(Updates with comment from Chinese foreign ministry, paragraphs
6,7,12)
By Khanh Vu and James Pearson
HANOI, April 14 (Reuters) - A Chinese ship embroiled in a
standoff with Vietnamese vessels last year has returned to
waters near Vietnam as the United States accused China of
pushing its presence in the South China Sea while other
claimants are pre-occupied with the coronavirus.
Vietnamese vessels last year spent months shadowing the
Chinese Haiyang Dizhi 8 survey vessel in resource-rich waters
that are a potential global flashpoint as the United States
challenges China's sweeping maritime claims.
On Tuesday, the ship, which is used for offshore seismic
surveys, appeared again 158 km (98 miles) off Vietnam's coast,
within its exclusive economic zone (EEZ), flanked by at least
one China Coast Guard vessel, according to data from Marine
Traffic, a website that tracks shipping.
At least three Vietnamese vessels were moving with the
Chinese ship, according to data issued by the Marine Traffic
site.
Vietnam was closely monitoring activity in the South China
Sea, its Ministry of Foreign Affairs said.
China's foreign ministry said the ship was not doing
anything unusual.
"The Chinese survey ship was conducting normal activities in
waters administered by China," ministry spokesman Zhao Lijian
told a daily news briefing in Beijing on Wednesday.
The presence of the Haiyang Dizhi 8 in Vietnam's EEZ comes
towards the scheduled end of a 15-day nationwide lockdown in
Vietnam aimed at curbing the spread of the coronavirus.
It also follows the sinking of a Vietnamese fishing boat
near islands in the disputed waters this month, an act that drew
a protest from Vietnam and accusations that China had violated
its sovereignty and threatened the lives of its fishermen.
The United States, which last month sent an aircraft carrier
to the central Vietnamese port of Danang, said it was "seriously
concerned" about China's reported sinking of the vessel.

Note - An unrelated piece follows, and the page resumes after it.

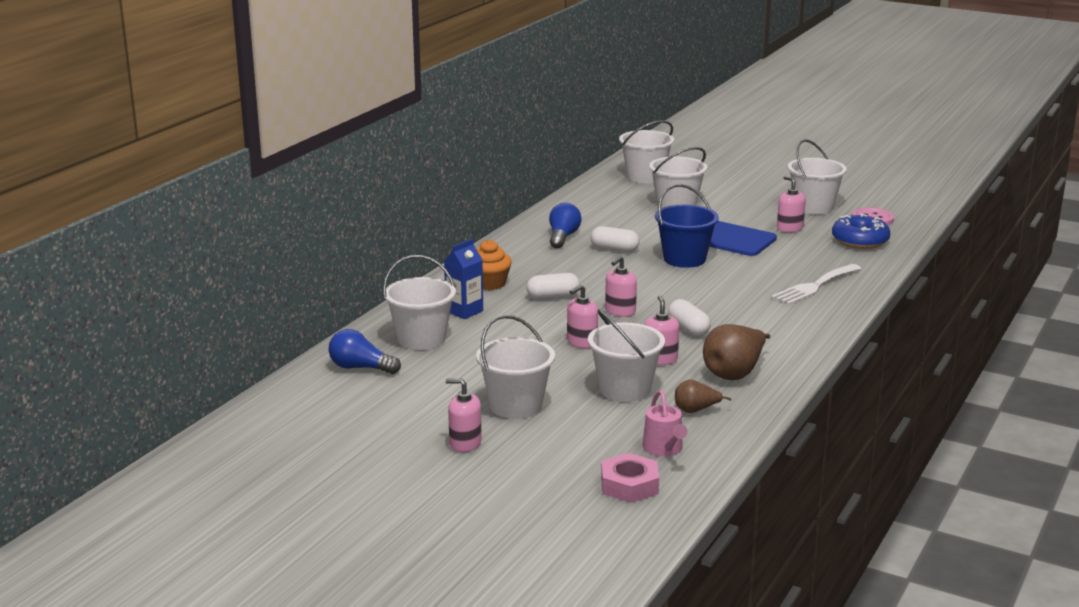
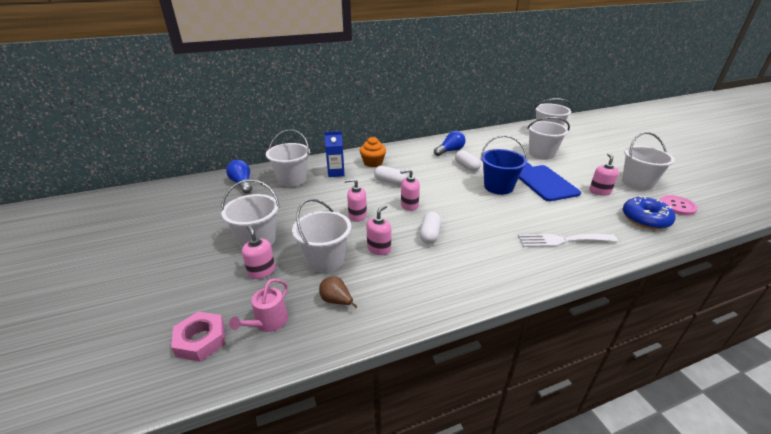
camera: 40 degrees right, 10 degrees up
(465, 443) = (194, 251): pink soap dispenser -> pink soap dispenser (261, 271)
(734, 373) = (406, 284): brown pear -> none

"We call on the PRC to remain focused on supporting
international efforts to combat the global pandemic, and to stop
exploiting the distraction or vulnerability of other states to
expand its unlawful claims in the South China Sea," the U.S.
State Department said in a statement, referring to China.
But Zhao said some U.S. officials had been using the South
China Sea issue to smear China.
'BASELESS'
The Philippines, which also has disputed claims in the South
China Sea, has raised its concerns too.
On Saturday, China's Global Times, published by the official
People's Daily newspaper of China's ruling Communist Party, said
Vietnam had used the fishing boat incident to distract from its
"ineptitude" in handling the coronavirus.
Helped by a mass quarantine and aggressive contact-tracing,
Vietnam has recorded 267 cases of the novel coronavirus and no
deaths. Nearly 122,000 coronavirus tests have been carried out
in Vietnam. China and Vietnam have for years been at loggerheads over
the potentially energy-rich waters, called the East Sea by
Vietnam.
China's U-shaped "nine-dash line" on its maps marks a vast
expanse of the waters that it claims, including large parts of
Vietnam's continental shelf where it has awarded oil
concessions. Malaysia and Brunei claim some of the waters that
China claims to the south.
During the standoff last year, at least one China Coast
Guard vessel spent weeks in waters close to an oil rig in a
Vietnamese oil block, operated by Russia's Rosneft ROSN.MM ,
while the Haiyang Dizhi 8 conducted suspected oil exploration
surveys in large expanses of Vietnam's EEZ.
"The deployment of the vessel is Beijing's move to once
again baselessly assert its sovereignty in the South China Sea,"
said Ha Hoang Hop, at the Singapore-based ISEAS-Yusof Ishak
Institute.
"China is using the coronavirus distraction to increase its
assertiveness in the South China Sea, at a time when the U.S.
and Europe are struggling to cope with the new coronavirus."